[GiNaC-list] Term ordering and compiling C++ code

Alexei Sheplyakov alexei.sheplyakov at gmail.com
Mon May 24 21:38:57 CEST 2010


Hello,

On Thu, May 13, 2010 at 10:31:48AM -0400, jros wrote:

> Probably allowing/disallowing some kind automatic simplifications (so
> that subexpression sharing expected value increases) can probably help
> to obtain improved results.
> 
> I wonder what do the developers think about this.
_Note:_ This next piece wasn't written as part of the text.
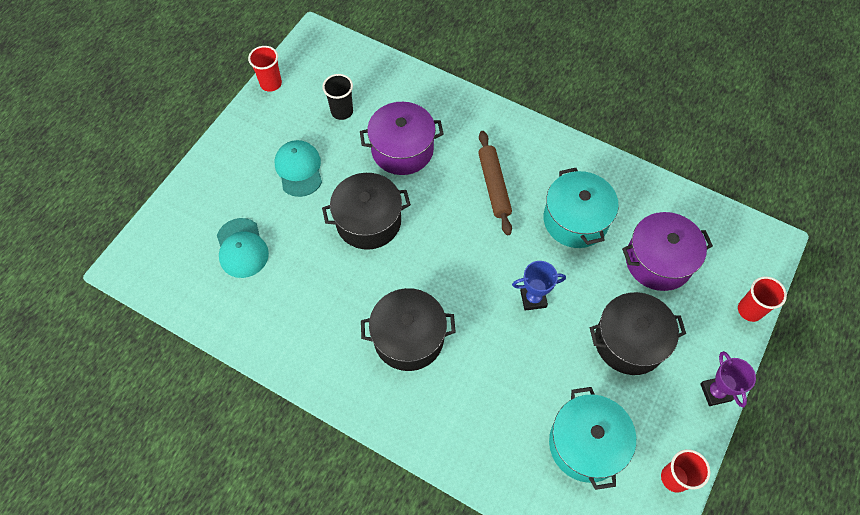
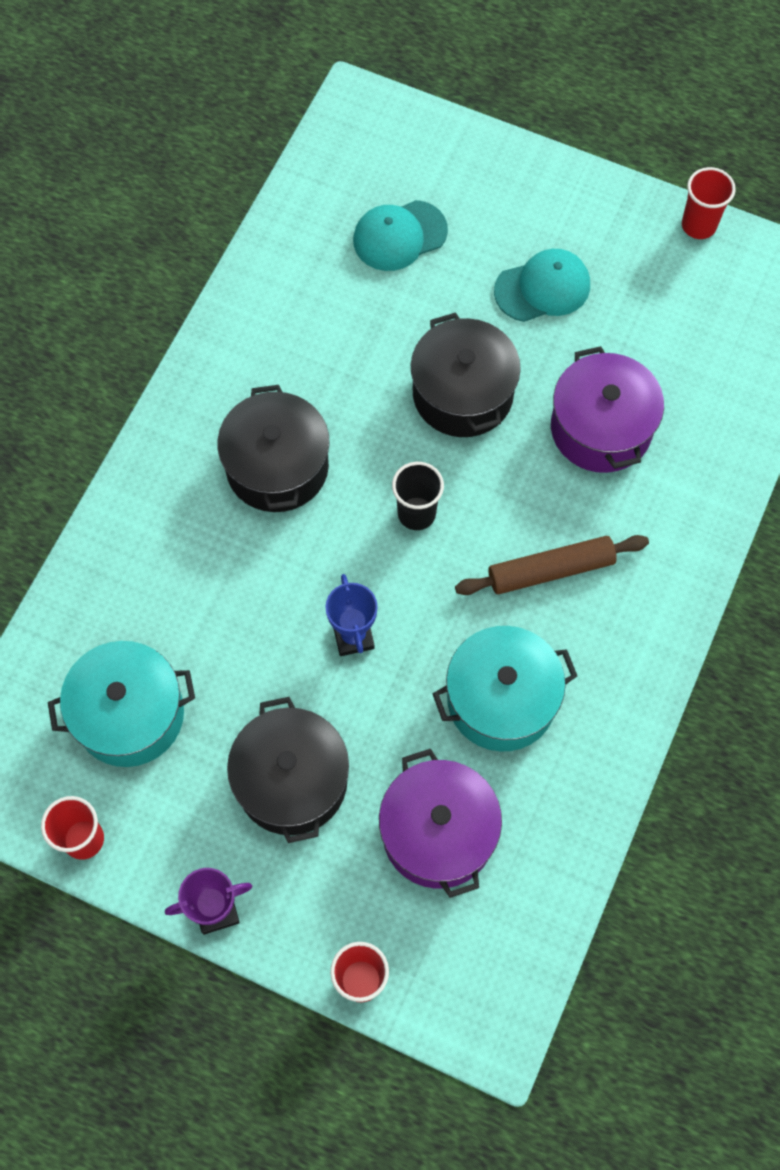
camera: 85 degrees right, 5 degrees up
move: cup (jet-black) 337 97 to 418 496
GiNaC is not a compiler. It's data structures and algorithms are not suitable
for finding common subexpressions (and other optimization tasks). For example,
GiNaC tries to make expression tree as flat as possible. Thus, (a + b) + c
is automatically transformed into a + b + c  (which is probably not what you
want for finding common subexpressions). However, it saves memory and makes
collecting similar terms more efficient.

The bottom line is: use the right tool. If you need a compiler, use a compiler,
not a symbolic computation engine.

Best regards,
	Alexei

P.S. 

Attached is the code which I use for converting a GiNaC expression into
LLVM (http://llvm.org) intermediate representation. It reads the expression,
converts it into LLVM IR, applies some common optimizations, and saves
the output as a LLVM (pseudo) asm. Later one can apply further optimizations
(using the `opt' utility), and compile into a native code (using llc).
To compile any `intersting' expression (> 10^5 terms), pass  the

-regalloc=local

argument to llc (the default register allocator is way too memory hungry).